Von außen betrachtet, kann das sogar stimmen, schließlich fallen beim Reiten keine spektakulären Tore und dramatische Zweikämpfe gibt es auch nicht. Wer jedoch aktiv dabei ist, begreift schnell, dass Reiten ist viel zu facettenreich ist, um langweilig sein zu können. Von Andalusier bis Zangersheider reicht das Spektrum der Pferderassen, es sind etwa 200. Selbstverständlich unterscheiden sich die Rassen erheblich und es fühlt sich komplett anders an, auf einem Isländer oder einem Hannoveraner zu reiten. Ganz abgesehen davon, dass nicht jede und jeder jedes Pferd reiten kann. Grundsätzlich werden im Pferdesport vier Sparten unterschieden: Reitsport, Fahrsport, Voltigieren und Bodenarbeit. Zum Fahrsport gehören Kutschen oder Anhänger, die vom Pferd gezogen werden. Unter Voltigieren versteht man artistische Übungen, einzeln oder in Gruppen auf dem Pferd. Bodenarbeit versammelt alle Sportarten mit Pferden, auf denen nicht geritten wird, beispielsweise wenn die Pferde an einer Longe durch eine Zirkusmanege geführt werden. Der Reitsport ist die bekannteste Disziplin im Pferdesport, es gibt davon elf verschiedene Arten vom Springreiten über das Westernreiten bis zu den Reiterspielen wie Polo oder Horseball. Besonders spannend im Reitsport ist, dass Frauen und Männer nicht getrennt antreten. Selbst in olympischen Disziplinen wie dem Dressurreiten wird nicht nach Geschlechtern getrennt. Die Goldmedaille kann sich sowohl eine Frau als auch ein Mann holen.

Spannung? Aber sicher!

No risk no fun: Zum breiten Spektrum des Reitens gehören auch riskante Sachen wie das Springen im Gelände oder wildes Galoppieren. Auf einem Quarter Horse können Reitende eine Geschwindigkeit von über 80 km/h erreichen – niemand, der nicht gerade als Django Unchained unterwegs und bei klarem Verstand ist, macht das ohne Helm und Sicherheitsweste. Um Risiken entspannter angehen zu können, ist es wichtig, dass die Reit-, Voltigier- oder Fahrschule der Wahl für die eingesetzten Ponys und Pferde eine Haftpflichtversicherung abgeschlossen hat, die auch das sogenannte Fremdreiterrisiko abdeckt. Einfach bei der Schule nachfragen, ob das geregelt ist. Wer im Reitverein reitet, ist über die Mitgliedschaft versichert, damit sind aber in der Regel nur Haftungsfragen abgedeckt. Da die gesetzliche Unfallversicherung nur bei Unfällen auf der Arbeit, in der Schule, in der Uni sowie auf den Hin- und Heimwegen einspringt und Freizeitunfälle nicht versichert sind, ist es empfehlenswert, als Reiterin oder Reiter eine zusätzliche private Unfallversicherung abzuschließen. Wer eine Reitbeteiligung eingeht oder ein eigenes Pferd besitzt, für den sind in Sachen Versicherungsschutz ganz spezielle Herausforderungen (Link auf Artikel „Reiten für Kinder“) zu beachten.

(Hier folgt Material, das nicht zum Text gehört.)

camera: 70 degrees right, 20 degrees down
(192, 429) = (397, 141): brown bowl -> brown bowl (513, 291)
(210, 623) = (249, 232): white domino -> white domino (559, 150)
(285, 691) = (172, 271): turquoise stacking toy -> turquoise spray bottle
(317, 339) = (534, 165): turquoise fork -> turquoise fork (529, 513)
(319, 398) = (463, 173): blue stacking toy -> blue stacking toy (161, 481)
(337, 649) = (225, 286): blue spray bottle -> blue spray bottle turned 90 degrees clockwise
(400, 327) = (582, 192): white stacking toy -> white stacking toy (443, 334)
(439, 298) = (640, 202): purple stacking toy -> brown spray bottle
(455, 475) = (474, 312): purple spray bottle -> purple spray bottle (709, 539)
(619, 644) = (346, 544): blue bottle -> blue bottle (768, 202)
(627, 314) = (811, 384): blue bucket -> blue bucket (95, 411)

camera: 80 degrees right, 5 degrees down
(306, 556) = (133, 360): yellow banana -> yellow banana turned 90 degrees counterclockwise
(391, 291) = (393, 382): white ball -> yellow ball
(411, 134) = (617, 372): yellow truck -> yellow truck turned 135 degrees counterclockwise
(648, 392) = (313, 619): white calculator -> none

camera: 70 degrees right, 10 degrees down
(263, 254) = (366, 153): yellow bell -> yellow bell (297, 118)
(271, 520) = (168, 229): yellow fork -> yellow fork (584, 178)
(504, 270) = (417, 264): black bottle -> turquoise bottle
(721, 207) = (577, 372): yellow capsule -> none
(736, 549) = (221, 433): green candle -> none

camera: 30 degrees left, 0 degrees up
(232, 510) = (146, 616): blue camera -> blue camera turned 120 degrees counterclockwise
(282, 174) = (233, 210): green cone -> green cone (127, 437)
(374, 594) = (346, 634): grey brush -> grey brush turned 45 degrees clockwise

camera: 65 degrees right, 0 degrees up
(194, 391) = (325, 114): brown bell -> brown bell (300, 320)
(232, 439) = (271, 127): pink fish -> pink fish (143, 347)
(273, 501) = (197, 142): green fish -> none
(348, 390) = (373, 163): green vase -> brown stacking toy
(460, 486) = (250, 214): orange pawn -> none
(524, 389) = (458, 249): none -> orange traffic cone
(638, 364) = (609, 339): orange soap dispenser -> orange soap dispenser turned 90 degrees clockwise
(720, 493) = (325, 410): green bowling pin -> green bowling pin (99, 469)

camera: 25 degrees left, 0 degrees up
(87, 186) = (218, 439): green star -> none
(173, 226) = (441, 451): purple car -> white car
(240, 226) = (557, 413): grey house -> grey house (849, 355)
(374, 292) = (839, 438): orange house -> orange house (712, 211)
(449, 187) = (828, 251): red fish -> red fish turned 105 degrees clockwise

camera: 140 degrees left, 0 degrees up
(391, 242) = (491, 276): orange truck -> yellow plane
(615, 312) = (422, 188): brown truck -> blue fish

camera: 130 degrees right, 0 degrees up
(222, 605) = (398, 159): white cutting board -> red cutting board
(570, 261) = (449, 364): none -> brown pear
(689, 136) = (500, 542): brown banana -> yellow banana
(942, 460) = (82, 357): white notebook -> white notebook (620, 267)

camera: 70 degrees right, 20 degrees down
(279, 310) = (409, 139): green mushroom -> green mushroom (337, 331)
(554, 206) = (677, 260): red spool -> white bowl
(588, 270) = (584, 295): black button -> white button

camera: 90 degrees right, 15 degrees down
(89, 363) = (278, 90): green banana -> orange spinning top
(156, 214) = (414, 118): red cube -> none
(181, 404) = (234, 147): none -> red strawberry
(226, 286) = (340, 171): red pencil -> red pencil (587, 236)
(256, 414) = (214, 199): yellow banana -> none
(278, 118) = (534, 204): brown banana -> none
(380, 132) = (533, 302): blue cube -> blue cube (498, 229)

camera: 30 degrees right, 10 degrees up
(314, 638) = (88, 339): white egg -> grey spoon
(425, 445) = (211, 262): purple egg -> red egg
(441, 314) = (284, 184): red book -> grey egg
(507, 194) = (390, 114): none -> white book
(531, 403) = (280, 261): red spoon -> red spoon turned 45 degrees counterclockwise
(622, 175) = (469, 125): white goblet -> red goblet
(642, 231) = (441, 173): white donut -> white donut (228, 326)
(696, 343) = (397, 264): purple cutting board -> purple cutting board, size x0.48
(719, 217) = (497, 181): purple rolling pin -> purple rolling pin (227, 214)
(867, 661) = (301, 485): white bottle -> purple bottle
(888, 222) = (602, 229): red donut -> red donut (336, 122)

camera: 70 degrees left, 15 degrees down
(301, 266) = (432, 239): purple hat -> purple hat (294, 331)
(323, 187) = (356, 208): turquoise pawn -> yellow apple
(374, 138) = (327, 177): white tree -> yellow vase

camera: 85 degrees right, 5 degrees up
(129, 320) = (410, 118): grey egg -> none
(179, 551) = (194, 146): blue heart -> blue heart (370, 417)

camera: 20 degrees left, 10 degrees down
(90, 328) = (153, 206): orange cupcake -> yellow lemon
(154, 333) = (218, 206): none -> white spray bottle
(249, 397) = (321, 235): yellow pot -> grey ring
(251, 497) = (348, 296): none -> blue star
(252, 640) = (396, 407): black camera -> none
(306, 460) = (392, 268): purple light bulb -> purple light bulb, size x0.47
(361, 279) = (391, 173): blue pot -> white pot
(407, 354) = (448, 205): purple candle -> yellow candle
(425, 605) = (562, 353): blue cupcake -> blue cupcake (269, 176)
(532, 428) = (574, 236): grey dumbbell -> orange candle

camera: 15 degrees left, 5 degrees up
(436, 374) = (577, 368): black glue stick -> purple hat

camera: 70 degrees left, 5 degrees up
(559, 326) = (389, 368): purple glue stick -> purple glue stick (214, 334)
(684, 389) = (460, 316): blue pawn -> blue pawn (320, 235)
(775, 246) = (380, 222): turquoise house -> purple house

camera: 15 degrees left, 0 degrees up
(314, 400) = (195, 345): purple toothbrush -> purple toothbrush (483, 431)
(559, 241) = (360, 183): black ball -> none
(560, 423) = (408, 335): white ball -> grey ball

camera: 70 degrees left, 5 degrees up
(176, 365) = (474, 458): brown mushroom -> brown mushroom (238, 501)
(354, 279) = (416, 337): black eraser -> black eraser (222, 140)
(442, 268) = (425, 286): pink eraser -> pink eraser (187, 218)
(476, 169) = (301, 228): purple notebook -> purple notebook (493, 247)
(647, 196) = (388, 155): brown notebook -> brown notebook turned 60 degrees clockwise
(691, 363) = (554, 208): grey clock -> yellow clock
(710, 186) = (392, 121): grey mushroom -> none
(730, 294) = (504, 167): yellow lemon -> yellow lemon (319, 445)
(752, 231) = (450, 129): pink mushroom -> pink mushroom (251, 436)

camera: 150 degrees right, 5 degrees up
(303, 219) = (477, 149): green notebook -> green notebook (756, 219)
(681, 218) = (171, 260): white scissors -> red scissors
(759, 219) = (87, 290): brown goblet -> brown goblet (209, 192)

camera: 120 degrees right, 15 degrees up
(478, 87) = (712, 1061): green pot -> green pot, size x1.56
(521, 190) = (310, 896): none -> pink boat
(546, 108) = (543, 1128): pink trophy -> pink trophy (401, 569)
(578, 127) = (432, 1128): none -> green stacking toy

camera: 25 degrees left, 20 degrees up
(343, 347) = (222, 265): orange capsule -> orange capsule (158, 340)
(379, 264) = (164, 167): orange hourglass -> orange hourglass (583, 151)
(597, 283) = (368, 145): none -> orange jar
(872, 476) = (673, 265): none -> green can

VGH UnfallschutzKlischees sind keine Hürde für dich?

6 Reiten ist Tierquälerei

Wenn etwas schiefläuft, richten sich alle Scheinwerfer darauf. So war es auch, als dem viermaligen Olympiasieger und Springreiter Ludger Beerbaum das verbotene Barren der Pferde auf seinem Reiterhof vorgeworfen wurde. Und das Barren ist zweifelsohne eine fiese Sache. dabei wird den Pferden mit Stangen an die Beine gehauen, um sie dazu zu bringen, die Füße beim Springen besser zu heben. Diese Technik wird von der Deutschen Reiterlichen Vereinigung (FN), dem Dachverband der Züchter, Reiter, Fahrer und Voltigierer in Deutschland, zu Recht als Tierquälerei eingestuft. Doch seien wir ehrlich: Im Leistungssport geht es um viel Geld und es herrscht enormer Druck, gesund ist das nicht. Das ist im Fußball und in der Leichtathletik nicht anders als beim Reiten. Doch Leistungssport betreibt nur der kleinste Teil der Reitenden. Die meisten Aktiven in Deutschland reiten in ihrer Freizeit und versorgen die Pferde liebevoll. Die Frage, ob es an sich schon Tierquälerei ist, auf Pferden zu reiten, führt zu einer philosophischen Debatte. Das zu entscheiden ist etwa so kompliziert wie die Frage, ob es reicht, vegetarisch zu leben oder ob man vegan sein muss, wenn man sich umweltfreundlich ernähren möchte. Fest steht: Auch domestiziert, also mit Menschen lebende Pferde, brauchen viel Bewegung und Auslauf und wer reitet, sorgt genau dafür. Generell dürfte für den Pferdesport das gleiche gelten wie für den Teamsport unter Menschen: Überforderung und Stress sind belastend, von spielerischem Training profitieren alle.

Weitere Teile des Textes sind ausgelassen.